Lawyers for four Connecticut women will appeal a judge’s decision to dismiss their lawsuit that asks for girls’ athletics to be protected from men who insist they are women.
The judge argued that the case was moot because the two males who had scooped up many women’s trophies have graduated from K-12 schools. The judge also claimed that males could get female legal status under 2016 regulations issued by then-President Barack Obama.
The decision was unsurprising because the judge had earlier tipped his hand by requiring the lawyers to describe the two “transgender” males as women.
Lawyers for the girls say they want a federal court decision that protects girls’ sports from the next set of males who claim to be women.
“We will appeal this decision, and the coalition committed to ensuring women have fair play is growing stronger,” said an April 25 tweet from Kristen Waggoner, a lawyer with the Alliance Defending Freedom law firm.
Young women and girls like Alanna, Chelsea, Selina, and Ashley have been sent a harmful message from the Court: their rights as women do not matter.
Today, the court wrongly dismissed the girls’ case. Women deserve equal opportunities, but those opportunities are denied when policies like the CIAC’s [Connecticut Interscholastic Athletic Conference] force female athletes to compete against biological males.
Title IX was intended to require schools to provide equal opportunities for women and girls. Today’s decision undermines women’s rights and ignores what we all intuitively know: biology matters in sport.
Men & women are equal but different. Males are born w/physical advantages that give them many athletic advantages over females.@alliancedefends will continue to fight for Selina, Alanna, Chelsea, Ashley, and female athletes everywhere.

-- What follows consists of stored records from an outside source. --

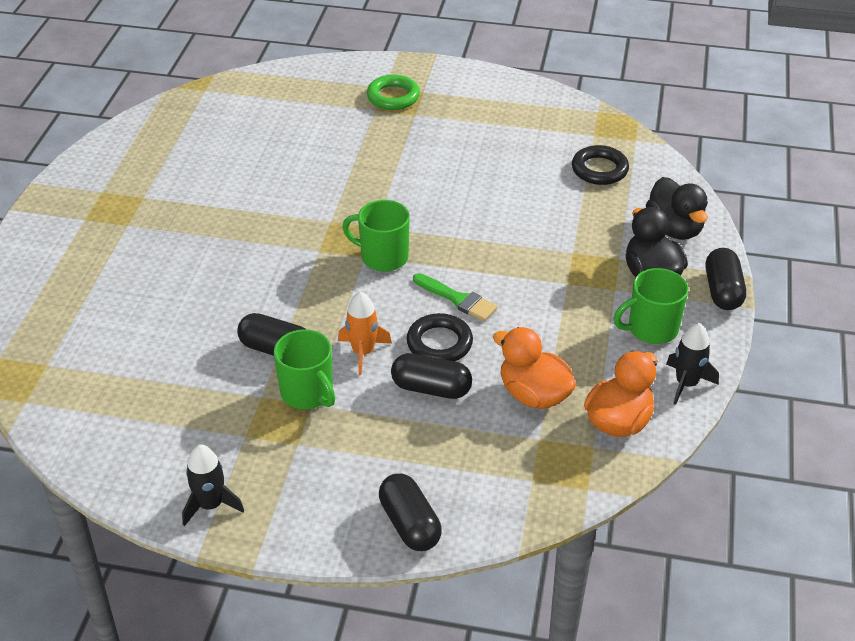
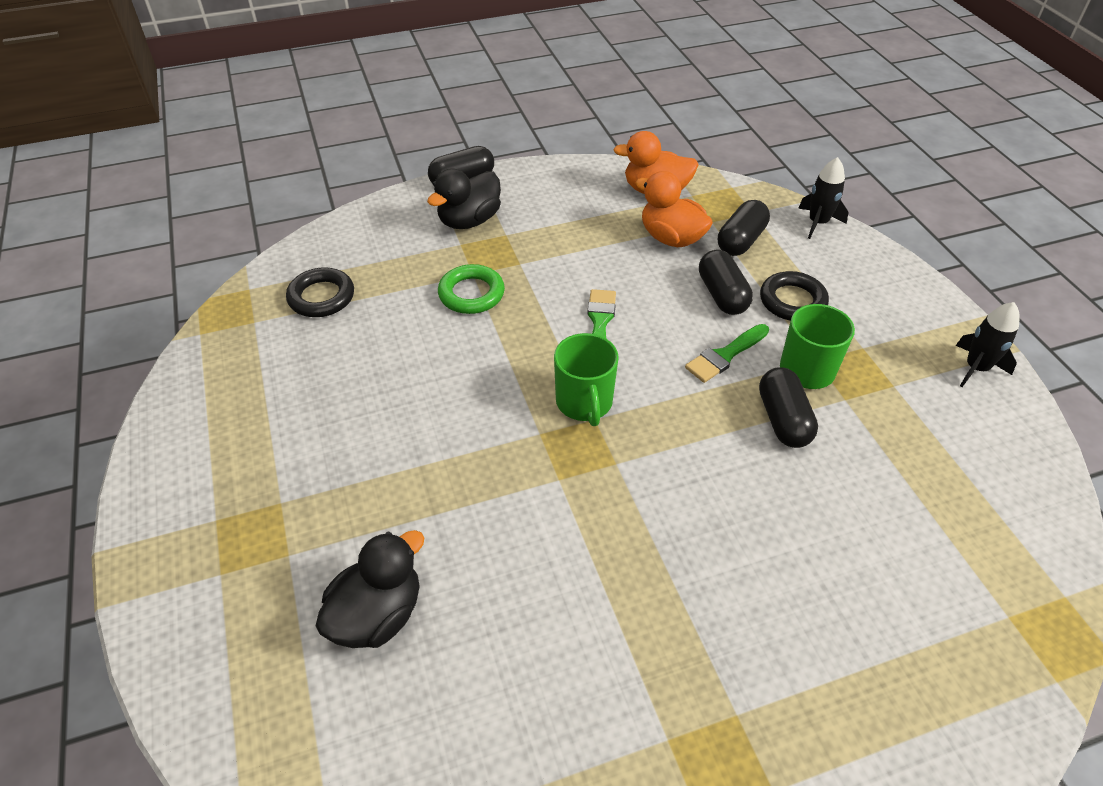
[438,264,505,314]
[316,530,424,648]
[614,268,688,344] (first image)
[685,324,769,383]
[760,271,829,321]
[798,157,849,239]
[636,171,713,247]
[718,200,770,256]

This isn’t a partisan issue; it’s a women’s issue. #SaveWomensSports #FairPlay
Men & women are equal but different. Males are born w/physical advantages that give them many athletic advantages over females. @alliancedefends will continue to fight for Selina, Alanna, Chelsea, Ashley, and female athletes everywhere. (4/5) pic.twitter.com/5ATd9gkKYL
— Kristen Waggoner (@KWaggonerADF) April 25, 2021
The case is Selina Soule v. Connecticut Association of Schools, No. 3:20-cv-00201 in the U.S. District of Connecticut.